Groups like National Right to Life, American Life League and the International Anti-Euthanasia Task Force have developed more protective documents like the “Will to Live” and “Loving Will”, to address many of the problems in the standard “living will” or other advance directives. These documents can be useful, especially when family members disagree about ethical options, but they are not usually available at hospitals and nursing homes. The documents can be obtained by contacting the organizations themselves (see below) or sometimes through pro-life organizations. An excellent discussion of ethical healthcare decisions can be found in Father Edward Richard’s article, “Bioethical Magisterium on Normal Treatment and Ordinary Care”, in the June 2000 issue of Voices (available on our web site, see “About Medicine and Morality” page).

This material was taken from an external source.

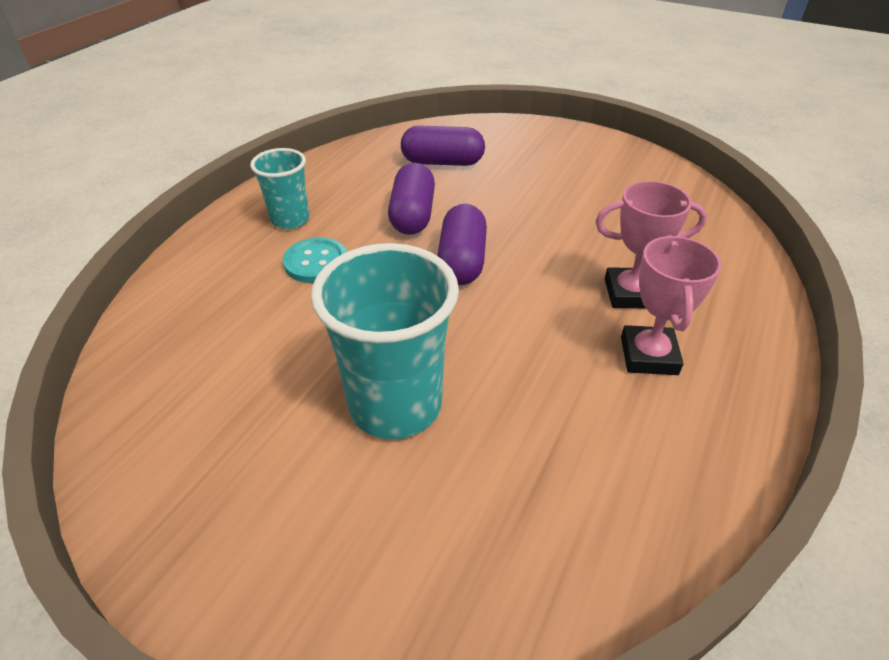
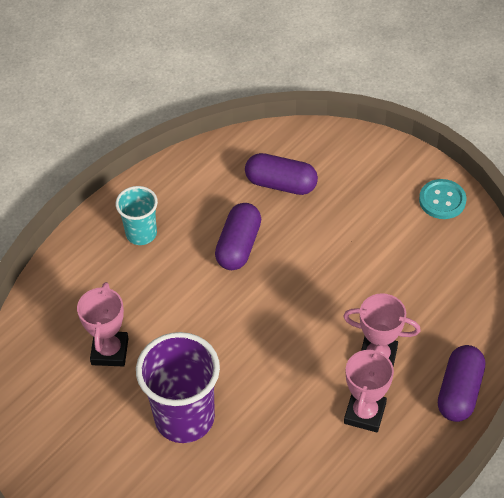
camera: 15 degrees right, 10 degrees up
(266, 341) = (110, 351): none -> pink trophy
(316, 262) = (154, 284): turquoise button -> turquoise button (442, 200)
(395, 405) = (184, 418): turquoise cup -> purple cup
(461, 261) = (263, 303): purple capsule -> purple capsule (459, 392)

However, no “living will” is risk-free and even refusing to sign a “living will” is no guarantee that the “right to die” will not be exercised for you despite your wishes.

The best defense now is to have a loving relative or friend who is informed about ethical options and who can legally speak for you if you cannot because of illness or injury. It is also crucial that you choose a doctor without a “right to die” bias, preferably one with a good understanding of traditional ethical principles.

As a former hospice nurse and current ICU nurse, I can attest that there is a very real difference between allowing natural death and hastening or causing a person’s death.

The Culture of Death spawned the “living will” and it has been very successful in seducing society to increasingly ignore this difference, even to the point of accepting assisted suicide. We continue down this slippery slope at our own peril.


1. “Time for a Formalized Medical Futility Policy” by Rev. Peter A. Clark, SI, PhD, & Catherine M. Mikus, Esq., Health Progress, July-August, 2000.
2. “Pope Tells American Bishops: Fight Death Culture” EWTN news, October 2, 1998. Includes full text of “ad limina” address delivered by Pope John Paul II in Rome to the bishops of California, Nevada, and Hawaii.